I volunteered to be the “data guy” for a local political campaign this year.
Being a datahead, data guy is a reasonable fit, although I prefer the usage “datahead” to “data guy.” Whatever they want to call me will do.
“Datahead” refers to a person who is well versed in general knowledge. What we dataheads know is data is dead if it becomes disconnected from a living society. For example, in politics people often compare the number of registered Republican voters in a district to the number of registered Democratic voters and make an argument based on “data.” Often forgotten in such analyses is that no preference voters, like those in the district on which I am working, have more voter registrations than either party-specific voter group. People are weary and suspicious of politics and no preference voters include mostly recovering Democratic and Republican voters. Think of it as the voter version of Alcoholics Anonymous: Voters Anonymous. I’m not quick to draw conclusions based on voter registrations, despite what such data may indicate in a spreadsheet or computer application.
After arrival at Fort Jackson, S.C. for U.S. Army basic training I was assigned to a barracks on Tank Hill. On weekends we hung out at the barracks. I would read Chaucer in my upper bunk while a group of fellow soldiers played whist on the lower bunk. They called me “professor,” and I liked the appellation. Sometimes people call me “professor” today but I am no longer the sharpest knife in the drawer, so I’m not sure the usage is warranted. I know a few things but have forgotten as much as I know. I enjoyed hanging out with those Alabama National Guardsmen.
In a political campaign people have specific questions and want answers. My experience often comes into play. In part, I serve as technician, collecting and analyzing data and experiences… suggesting which voters to contact, which strategies and tactics to pursue.
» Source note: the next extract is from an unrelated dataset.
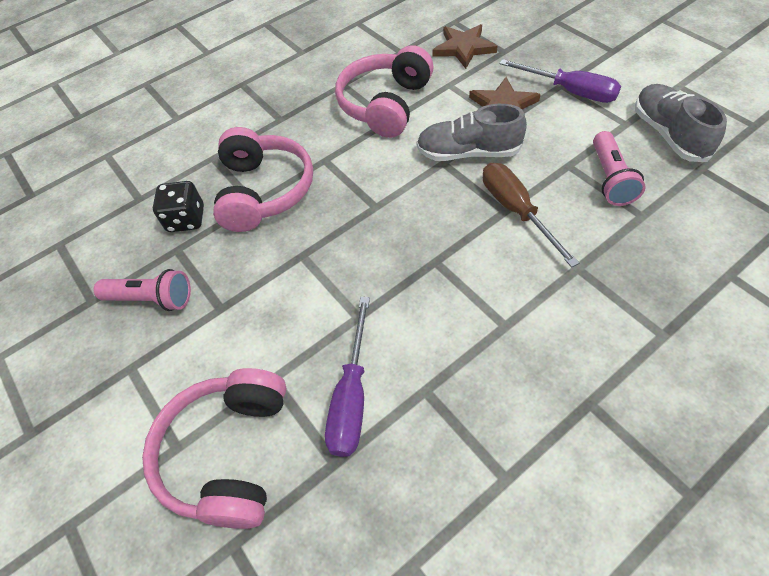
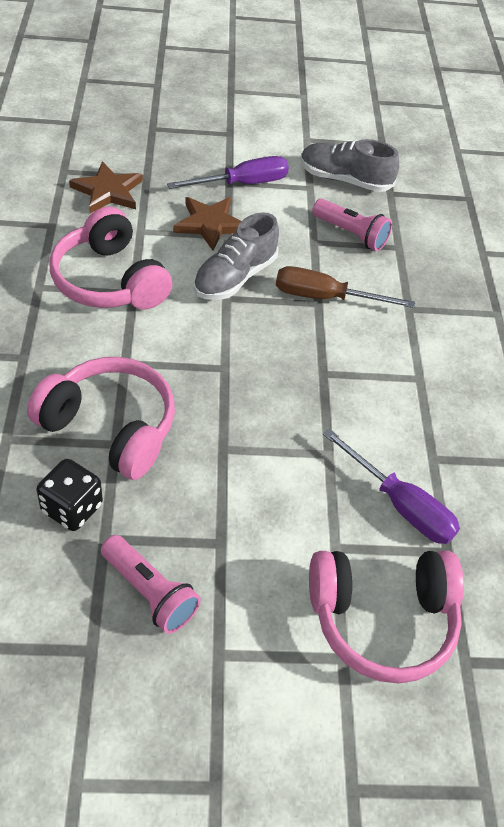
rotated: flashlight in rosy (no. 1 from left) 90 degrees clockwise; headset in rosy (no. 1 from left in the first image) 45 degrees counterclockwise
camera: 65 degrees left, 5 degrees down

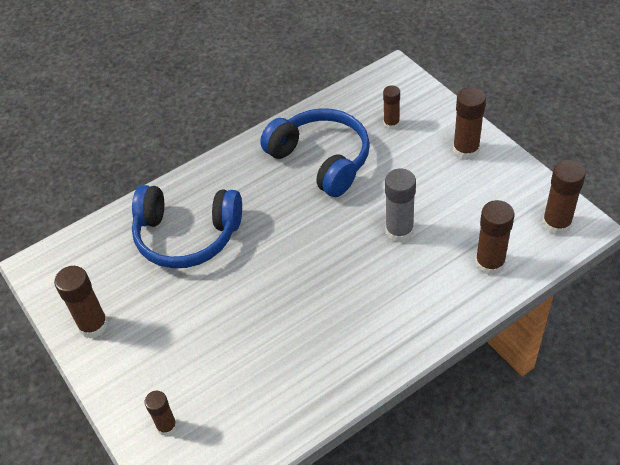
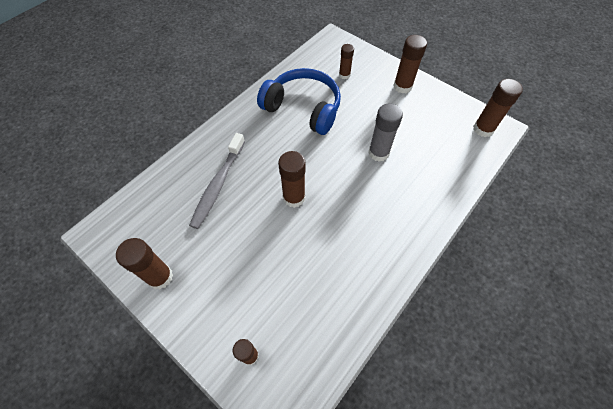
shifted: glue in dark brown (no. 5 from left in the first image) to glue in dark brown (no. 3 from left)
swapped: headset in royal blue (no. 1 from left) to tooth brush in gray
camera: 20 degrees left, 10 degrees up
I’m also an advisor using life experience to influence the direction of a campaign while answering questions. I’m a journeyman datahead, helping where I can but always deferring to others in decision making. I enjoy hanging out with people working on our campaign.
Much has been made of the data-driven campaign beginning with Howard Dean and Joe Trippi in the run up to the 2004 election. There is no political substitute for meeting voters, especially at their home, and ferreting out what they believe and feel about the needs of the body politic. Campaigns will always need workers to do the tedious, repetitive work of voter contact. Lesson learned: wearing orange hats while canvassing voters, as out of state Deaniacs did, is not recommended.
I’m glad there continues to be a role in politics for journeyman dataheads like me. It’s a chance to make a positive contribution as we pass the baton to the next generation.